The video game industry is not an easy business. With so many games being released in quick succession, it can be hard for any individual title to perform well financially. Poor naming, bad marketing and advertising, high development costs, and releasing a game in at the wrong time could all impact a game’s performance. This is what Ubisoft has learned the hard way with The Division 2 and Ghost Recon Breakpoint.
In recent financial report which saw Ubisoft readjust its earnings forecast, the publisher stated that while The Division 2 sold really well, it did not live up to their expectations, whereas Ghost Recon Breakpoint’s quality is apparently to blame for the title under performing. It was also noted that many players are still playing the two games’ predecessors. Commenting on the situation, Ubisoft CEO Yves Guillemot stated it did not help that both games were similar to their previous entries. The announcement saw Ubisoft’s stock plunge 29% after they cut their net earnings from €2.19 billion to €1.45 billion.
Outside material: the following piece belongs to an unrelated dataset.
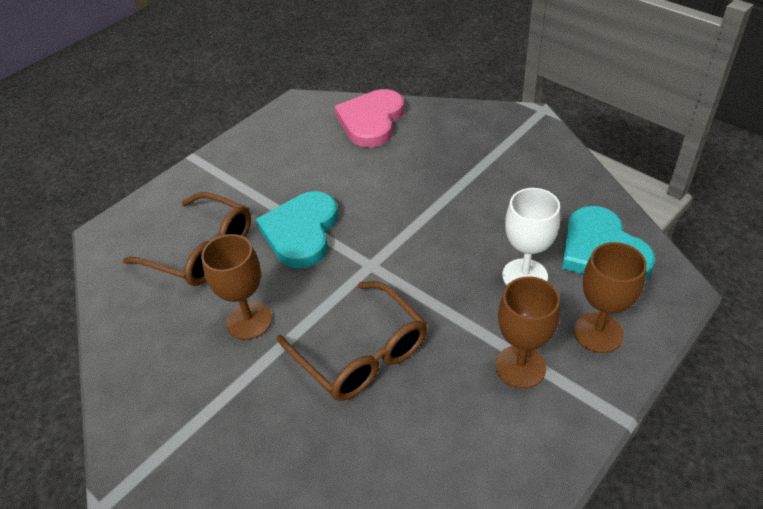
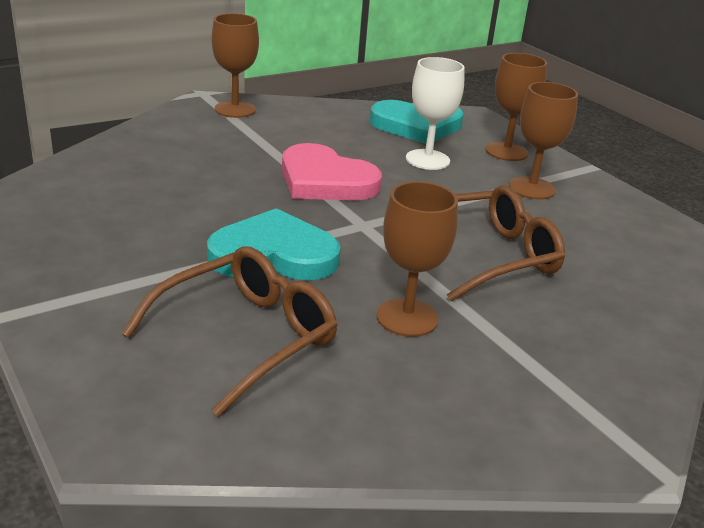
camera: 80 degrees left, 15 degrees down
(301, 232) = (274, 254): turquoise heart -> turquoise heart turned 150 degrees clockwise
(371, 121) = (105, 170): pink heart -> pink heart (325, 180)
(526, 136) = (235, 109): none -> brown goblet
Ubisoft also cut their projected operating income to between €20 and €50 million from its previous target of €480 million. The publisher thought a gap of about 30 to 36 months was long enough for a sequel but it seems that they were wrong. These poor sales figures also saw some of Ubisoft’s upcoming releases delayed, such as Watch Dogs Legion, Rainbow Six Siege, and Gods & Monsters.
It has not been a good year for Ubisoft but it is not the first time the publisher has experienced a bad launch (just look at Rainbow Six Siege). It will be interesting to see how their response affects the situation.